Pour ceux et celles qui vivent dans leur quotidien l’Évangile, qui se frottent aux dures réalités de la pauvreté, du désespoir, de l’isolement, de la souffrance et qui cherchent cette communauté de vie et d’espérance, cette nomination ne présage rien de bon. Cette dernière est encore très loin de ces premières communautés chrétiennes qui choisissaient elles-mêmes leurs évêques et qui participaient à l’organisation et à la vie de l’Église.
Entre l’État du Vatican et l’Église, il y a un fossé qui, loin de se rétrécir, s’agrandit de plus en plus. Le premier parle de la nécessaire conversion des chrétiens à la nomenclature ecclésiale avec ses personnages, sa doctrine, ses liturgies, son fonctionnement de haut en bas. Les communautés chrétiennes (Église), pour leur part, parlent de conversion aux valeurs évangéliques et à la modernité où elles doivent se vivre. Dans ce dernier cas le mouvement va de bas en haut.

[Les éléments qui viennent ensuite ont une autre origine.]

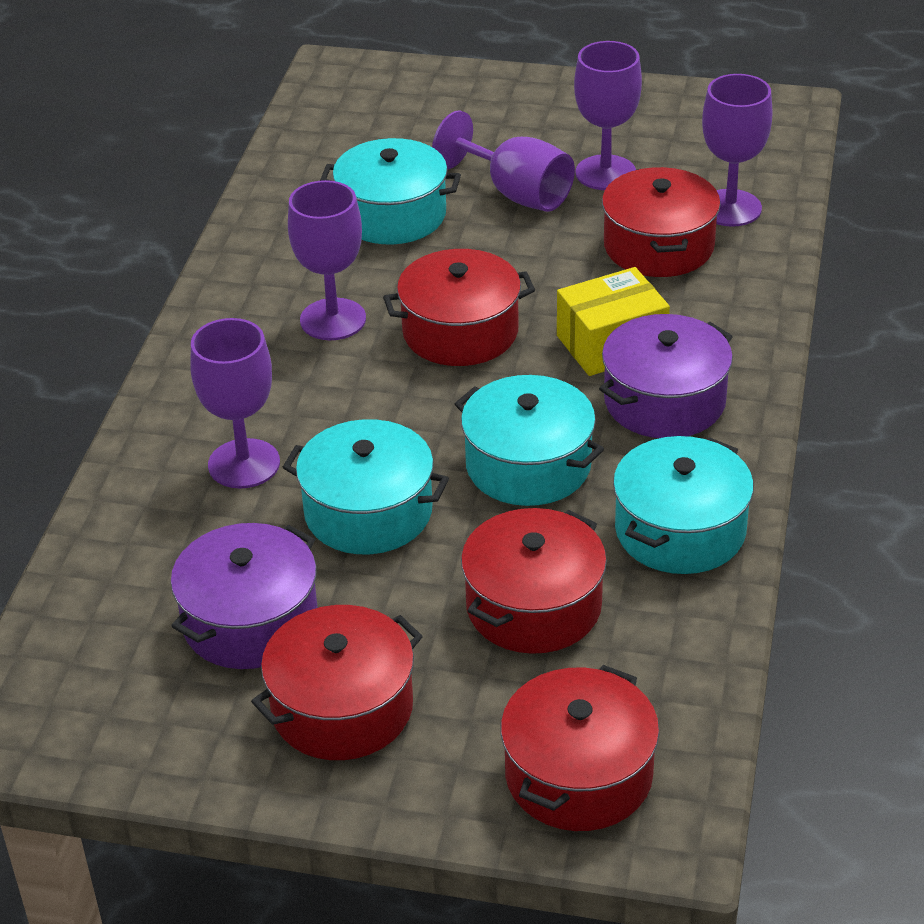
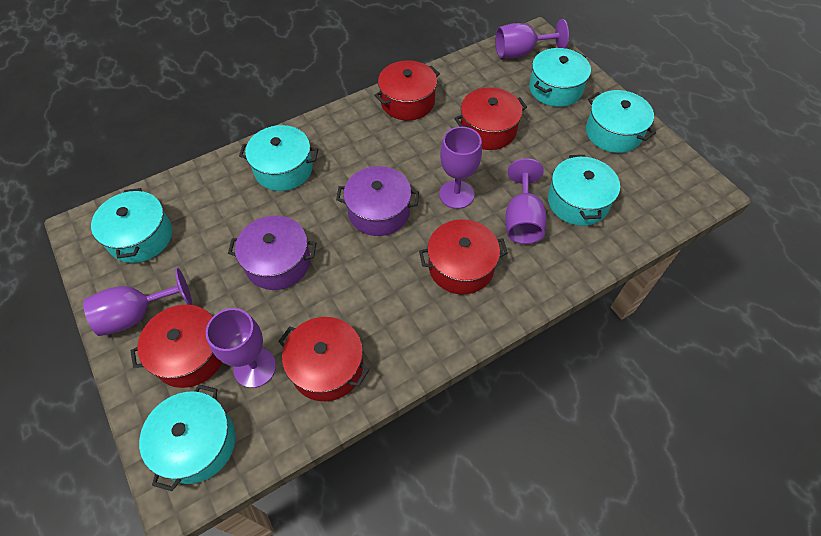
turquoise pot: 4 -> 6
yellow box: 1 -> 0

Deux mondes dont la réconciliation ne saurait être possible qu’à deux conditions : d’abord un retour radical aux sources fondamentales du christianisme, à savoir Jésus de Nazareth et les Évangiles et en second lieu une ouverture active au monde dans lequel nous vivons.
Un long et profond travail de décapage s’impose pour retrouver l’original de la révélation chrétienne et l’inspiration première de l’Humanité nouvelle à bâtir.